A business is most profitable when focusing on the parts that make money. Everything else needed to run the company should have the best cost-performance ratio and be easily usable with as little manual maintenance as possible.
Of course, any company may have its recipe for infrastructure, services to use, and, ultimately, what to sell. However, right here, we will share our take on it.
Publish parts of your work as Open Source
- Use Open Source and publish Open Source.
- Choose free licenses like the MIT license for as much stuff as possible.
A lot of Open Source is free software, meaning you don't need to pay anything to use it. We use Open Source software with free licenses because its quality is controllable and often even better than paid products. On top of every dime you don't spend, you don't have to earn back later.
We also publish a lot of Open Source Software. Modules we can't directly sell to customers; we try to open-source them under the MIT license (... if it doesn't lead to any real-world major security concerns. Yet, security through obfuscation is a really bad idea). As a result, others can use large parts of our software for free for mostly whatever they like to do with it. This includes selling it to third parties. One can't change the license, though.
You might ask: Why? The answer is: Software you don't sell and don't publish is lost cash flow. Open-sourcing those software parts will make sizeable amounts of money in the long run because downloads on npm and interaction by the community are a credential we can use to appeal to actual paying customers. Additionally, Open Source builds trust. Tech-savvy people can look at our code and decide if it makes sense, and if our code quality is maintainable and future-proof.
Use Third-Party Services
Use third-party services if you can't automate something easily yourself or need too much time (and thereby money) to implement it yourself.
We use a lot of third-party services.
- Cloud Resources: We buy cloud resources and don't possess any servers of our own. This allows us to scale flexibly. New VPS servers are provisioned within a matter of seconds in today's world, so one can keep costs low and yet meet the demand of new customers at any time (given your software stack supports scaling)

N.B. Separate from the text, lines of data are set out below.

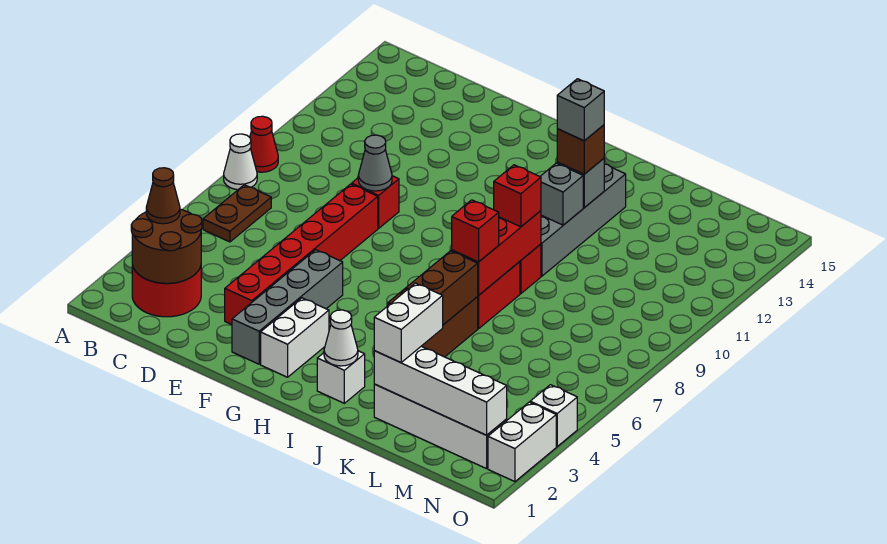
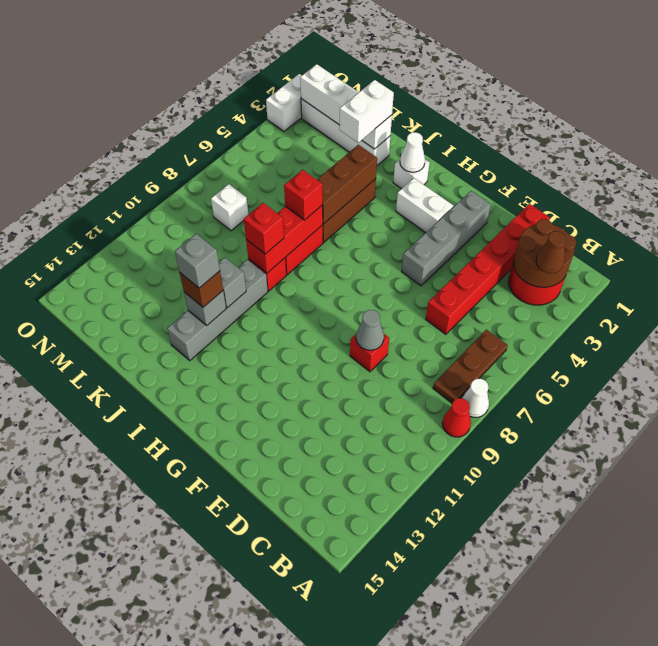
brown plate B6:B7 level 1 -> brown plate B6:B8 level 1
red brick E3:E8 level 1 -> red brick D1:D6 level 1
white brick G2:G3 level 1 -> white brick G3:H3 level 1
white brick O4 level 1 -> white brick M8 level 1

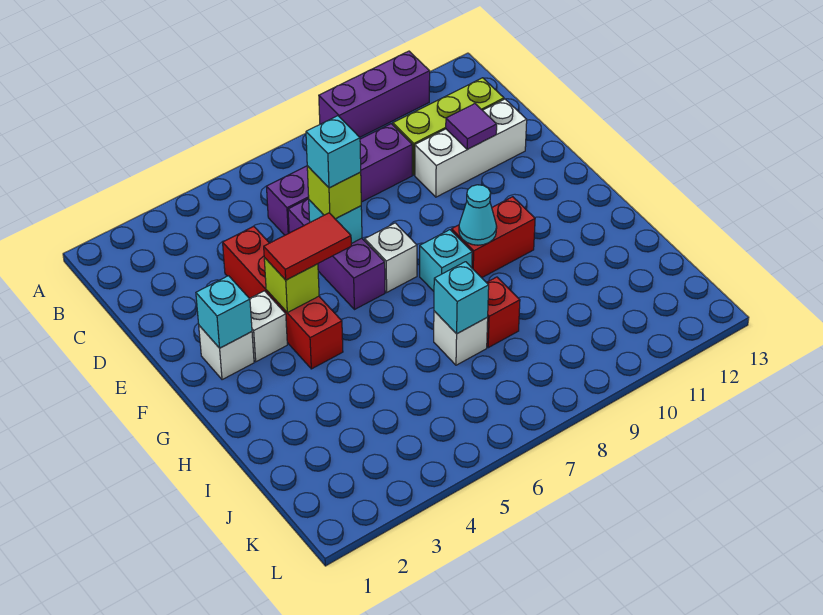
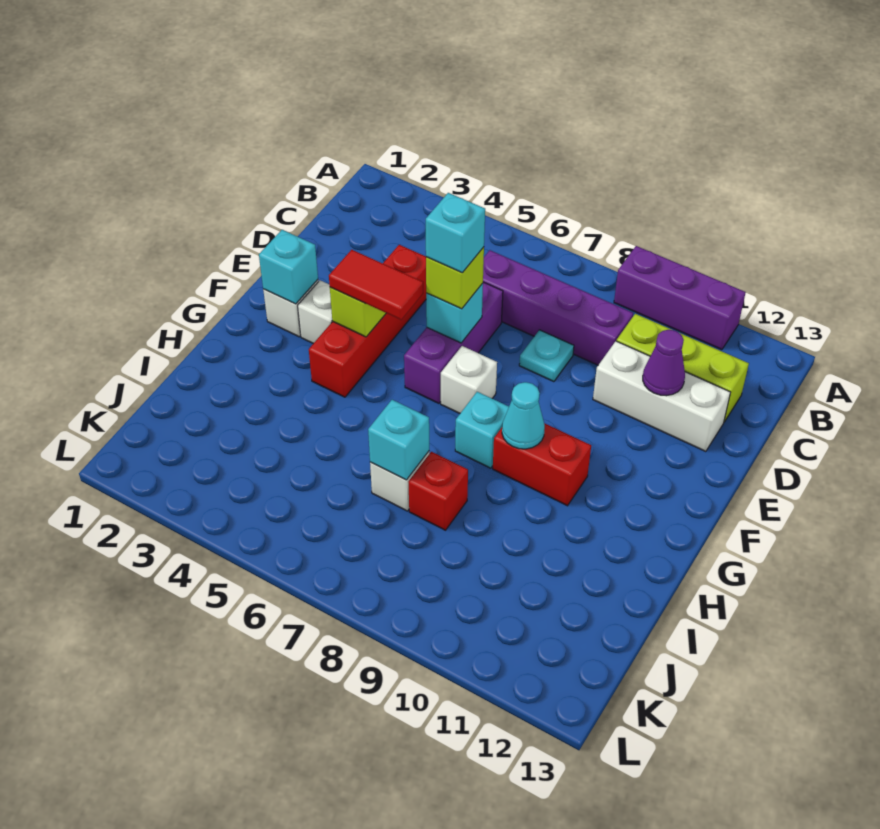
none -> cyan plate D8 level 1
purple tile D11 level 2 -> purple cone D11 level 2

- Accounting services: Get a tax accountant: Tax law is complex, and you don't want to be accused of tax evasion. On top, you profit from society. It is the infrastructure that allows you to make money in the first place, so you have to pay the correct and fair share of taxes. If there are legitimate ways to save money, you should do it cause the competition does it as well, and you need to stay cost-competitive.
- Travel Services: Business people need to travel. It would be best if you had some easy ways of booking tickets. Ensure those services give you valid VAT invoices billed to your company so that you can get back VAT for those expenses.
- Amazon: Use Amazon for everything you need in terms of supplies. It makes your invoice trail neat: You can set up purchasing policies only allowing purchases with downloadable VAT-compliant invoices.
- Hardware: Don't buy too much hardware on your own. Only loyal employees are worth their own machines; otherwise, start with rentals to keep the initial spending bill as low as possible. That makes it a lot easier to shift gears when you route your business in a slightly different direction.
Automate repeatable tasks
If there are steps that can be automated reliably, do so if the amount of time saved in a month warrants the cost of doing so. We have automated everything from finance flows, invoice recognition, and invoice matching to new code deployments. This way, we concentrate on what fails due to ML's lack of confidence or tests not running through for new code.
Validate ideas
Often people say you are crazy, even when pursuing excellent ideas. That can make it hard to validate ideas. However, if you find the people that would benefit the most from your solution, you are in the best position to validate your idea beforehand. Don't be shy to talk freely about your idea. For every idea stolen from you, you can weed out 100 ideas that wouldn't have made it anyway. That still leaves enough room for you to pursue something worth your time. Often, only if you solve real problems will you make real money.